Rehavia Rosenbaum

Personal information
- Full name: Rehavia Rosenbaum (Hebrew: רחביה רוזנבוים)
- Date of birth: April 29, 1934 (age 92)
- Place of birth: Tel Aviv, Israel
- Position: Forward

Youth career
- 1947–1949: Gadna Yehuda
- 1949–1951: Hapoel Tel Aviv

Senior career*
- Years: Team / Apps / (Gls)
- 1951–1965: Hapoel Tel Aviv / ? / (78)

International career
- 1953–1962: Israel / 18 / (0)

Managerial career
- 1964–1965: Hapoel Kfar Shalem
- 1965–1968: Hapoel Tel Aviv (youth)
- 1968–1970: Hapoel Tel Aviv
- 1970–1972: Hapoel Kfar Saba
- 1972–1973: Hapoel Petah Tikva
- 1983–1975: Maccabi Jaffa
- 1976–1977: Hapoel Tel Aviv

Medal record
Men's football
Representing Israel
AFC Asian Cup
| Runner-up | 1956 Hong Kong |  |

= Rehavia Rosenbaum =

Israeli footballer and coach

Rehavia Rosenbaum (רחביה רוזנבוים; born 29 April 1934) is a former Israeli football player and coach, mainly identified with Hapoel Tel Aviv

==Playing career==
Rosenbaum began playing football at the age of 13 for the Gadna Yehuda youth team. Two years later, he joined Hapoel Tel Aviv's youth team, which won the league championship in 1951. In 1951, he was promoted to the senior team of the club. He scored his first goal for the team against Maccabi Rishon LeZion on 5 January 1952.
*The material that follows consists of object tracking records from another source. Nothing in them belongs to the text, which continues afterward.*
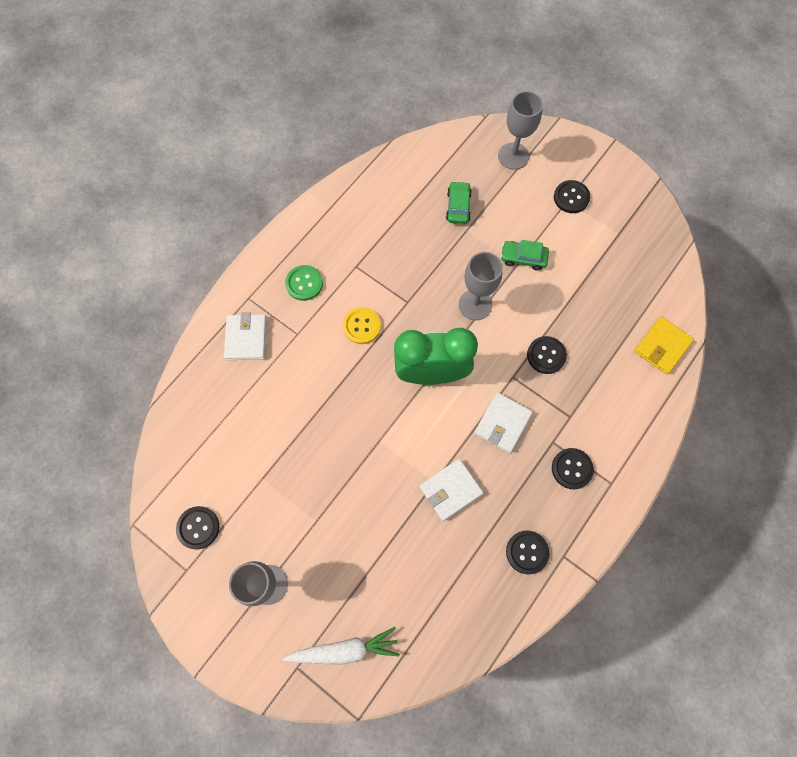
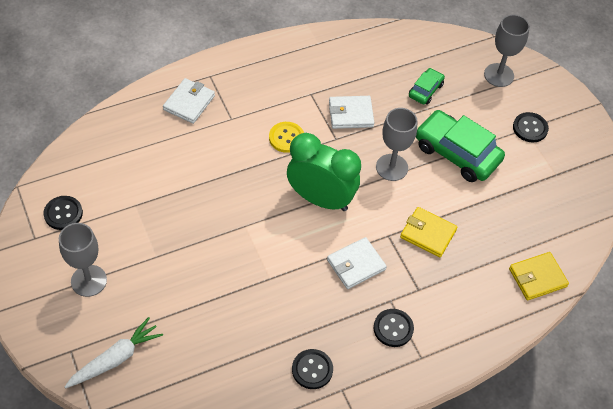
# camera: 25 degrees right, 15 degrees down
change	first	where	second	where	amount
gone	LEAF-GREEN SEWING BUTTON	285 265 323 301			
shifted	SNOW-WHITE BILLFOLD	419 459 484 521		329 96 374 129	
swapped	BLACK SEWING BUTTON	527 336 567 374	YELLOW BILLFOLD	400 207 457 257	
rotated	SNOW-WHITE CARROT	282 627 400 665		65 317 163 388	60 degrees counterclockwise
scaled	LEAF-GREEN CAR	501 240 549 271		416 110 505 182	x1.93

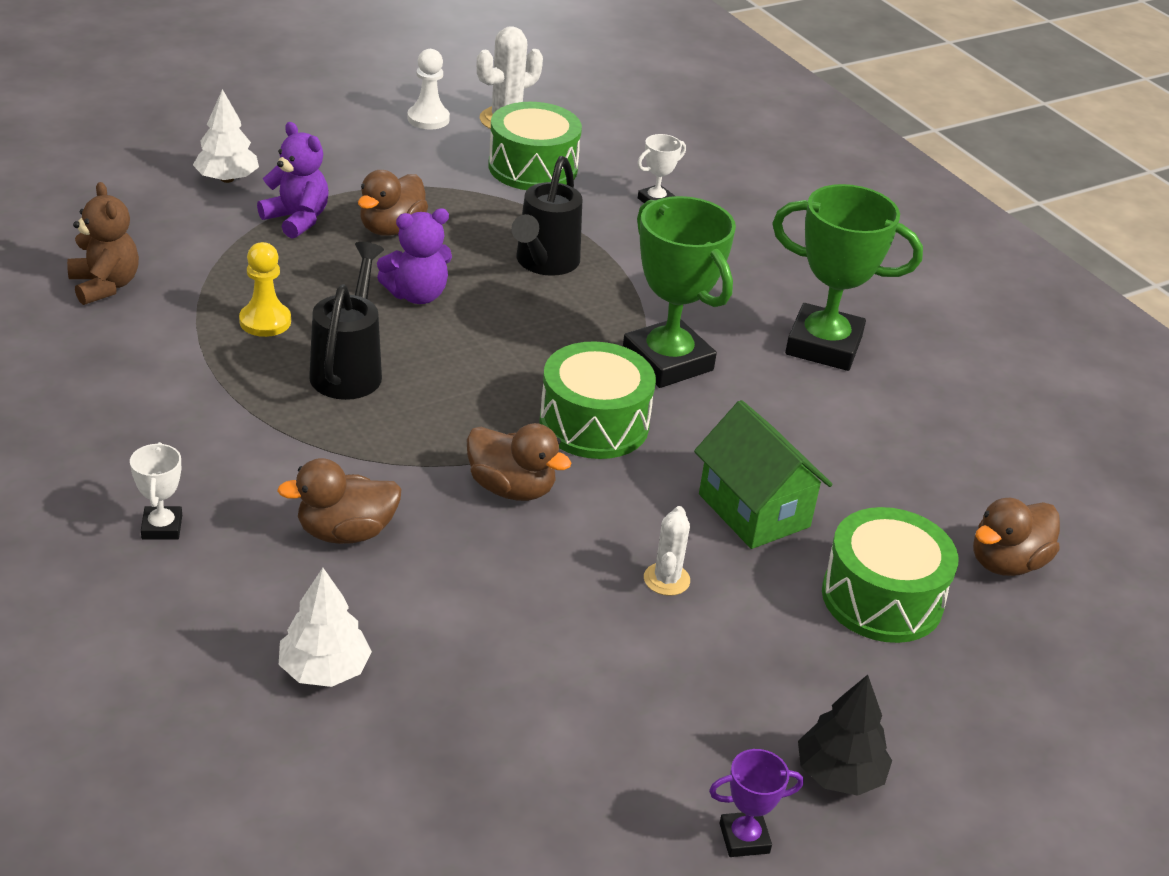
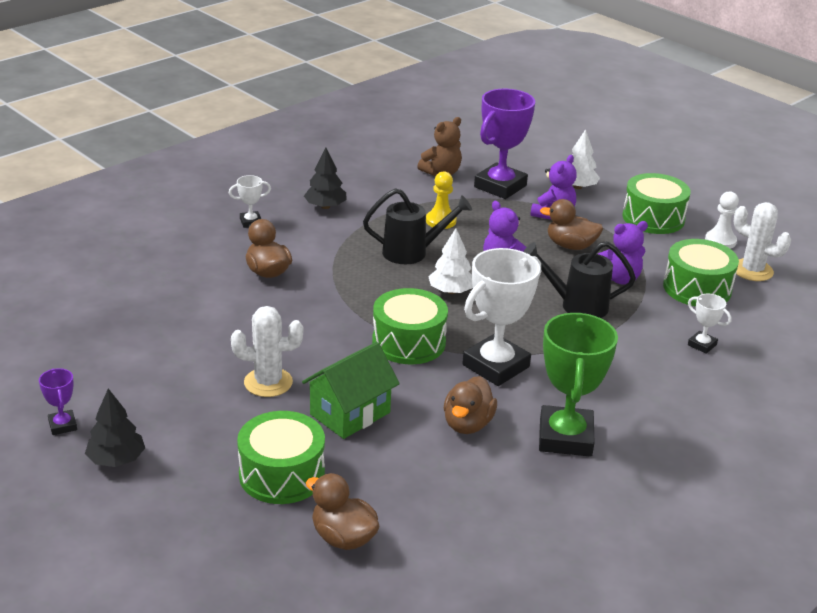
# camera: 80 degrees right, 5 degrees down
change	first	where	second	where	amount
new			BLACK TOY TREE	304 148 347 209	
new			ROYAL PURPLE AWARD CUP	474 89 535 199	
new			ROYAL PURPLE TEDDY	598 221 648 285	
new			LEAF-GREEN SNARE DRUM	622 173 691 234	
shifted	SNOW-WHITE TOY TREE	279 568 372 687		428 228 473 294	
shifted	RUSSET DUCK	466 423 571 501		444 376 497 434	
repainted	LEAF-GREEN AWARD CUP	623 196 736 388	SNOW-WHITE AWARD CUP	462 248 541 386	
scaled	SNOW-WHITE SAGUARO CACTUS	644 506 690 596		231 306 303 397	x1.63

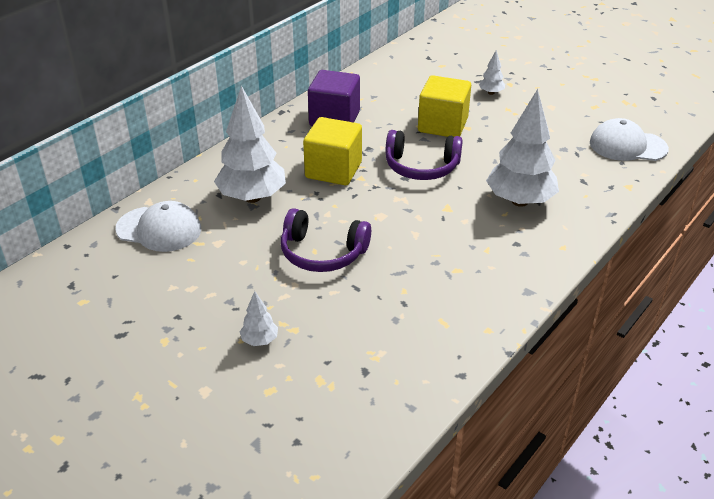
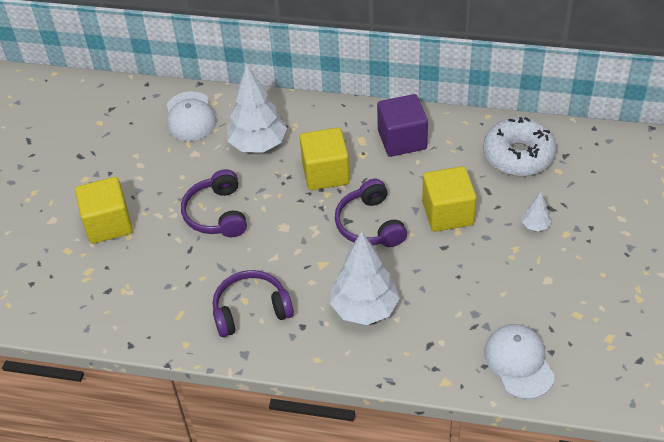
# camera: 65 degrees right, 10 degrees up
change	first	where	second	where	amount
new			ROYAL PURPLE HEADSET	213 270 294 337	
new			SNOW-WHITE DOUGHNUT	483 117 557 176	
swapped	SNOW-WHITE TOY TREE	240 291 278 346	YELLOW BLOCK	75 177 133 244	

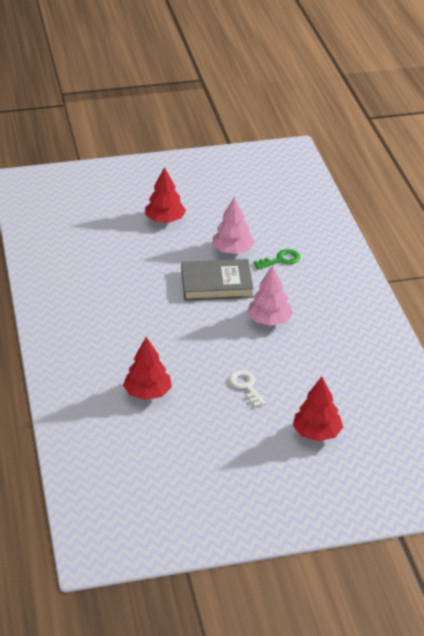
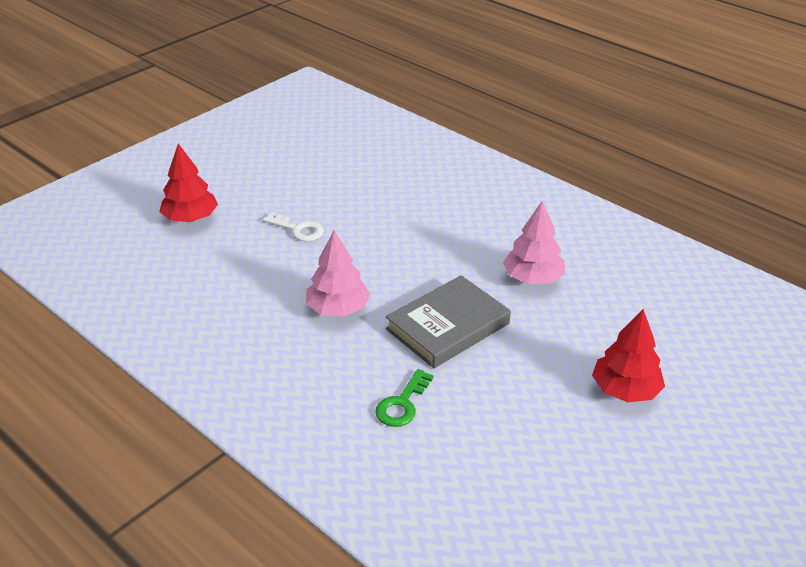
# camera: 145 degrees right, 0 degrees up
change	first	where	second	where	amount
gone	CRIMSON TOY TREE	123 337 172 400			
shifted	ROSE-PINK TOY TREE	212 197 255 254		503 201 565 284	

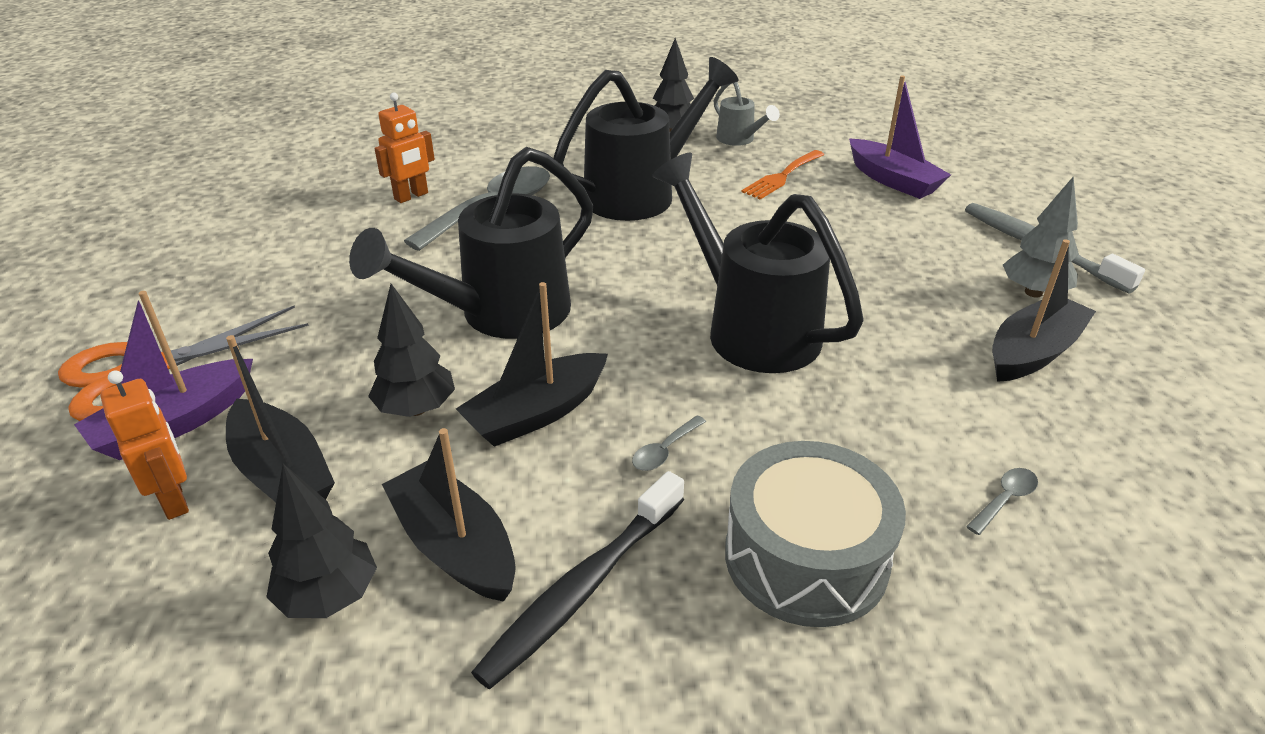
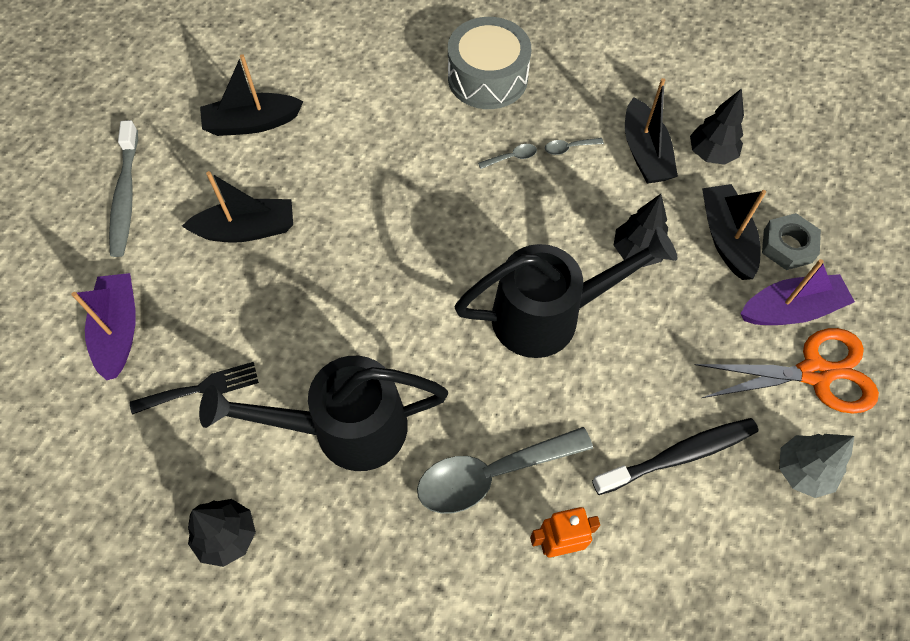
# camera: 150 degrees left, 25 degrees up
change	first	where	second	where	amount
gone	BLACK SPRINKLING CAN	652 153 864 373			
gone	GREY SPRINKLING CAN	714 82 780 146			
shifted	BLACK SAILBOAT	456 282 608 447		182 171 293 243	
shifted	BLACK TOOTH BRUSH	471 471 684 689		592 418 759 495	
shifted	GREY SPOON	966 468 1038 535		545 138 604 155	
shifted	GREY TOY TREE	1003 176 1079 297		779 434 854 498	
swapped	ORANGE TOY ROBOT	100 370 189 520	GREY HEX NUT	762 213 821 270	
repainted	ORANGE DINNER FORK	742 150 824 199	BLACK DINNER FORK	130 362 259 415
During his time at Hapoel Tel Aviv, the club won their first championship since the 1948 Arab–Israeli War, in 1957. In the 1957 season, Rosenbaum scored 9 goals, including two in a derby against Maccabi Tel Aviv, which was won 4-2 by Hapoel. In 1961, he was part of the team that won the Israel State Cup, beating then-champions Hapoel Petah Tikva in the final.

On 12 October 1962, Rosenbaum served as the team captain in a match against Shimshon Tel Aviv. The match was the first match ever played in the Bloomfield Stadium. He also served as captain in the official inaugural match of the studio on 2 December 1962, against Dutch side FC Twente.

Rosenbaum retired from playing football in 1965, having scored 78 league goals during his tenure, the fourth greatest number of league goals ever scored by a Hapoel Tel Aviv player.

===Israel National Team===
On 8 November 1953, while only 19 years old, Rosenbaum made his debut for the Israel national team, in a match against Yugoslavia, during the 1954 FIFA World Cup qualification. Rosenbaum further competed in the 1956 AFC Asian Cup, recording a total of 18 appearances for his national team, the last being a friendly against Turkey on 25 November 1962.

==Coaching career==
Rosenbaum was appointed coach of the Hapoel Tel Aviv youth team in 1965, and subsequently led it to the youth championship, with the young football player Ronnie Calderon starring the team under his coaching. After two years in the youth team, Rosenbaum was appointed head coach of Hapoel Tel Aviv. In his first season as head coach of the senior team, he led the senior team to the championship as well, with Calderon, Shiye Feigenbaum, Yehezkel Chazom and George Borba starring the team. In his second season as coach of the team they reached the AFC Champions League final, finishing second in the tournament.

After two years as head coach of Hapoel Tel Aviv, Rosenbaum left his position and coached various teams, including Hapoel Kfar Saba, which won a game 4–0 against Hapoel Tel Aviv under his coaching, and then Hapoel Petah Tikva, from which he was fired in 1973 when the team was in danger of relegation, eight rounds from the end of the season. In 1976 he returned to Hapoel Tel Aviv and coached another season, which ended disappointingly as the team finished tenth. Afterward Rosenbaum managed the Hapoel Tel Aviv youth team for many years.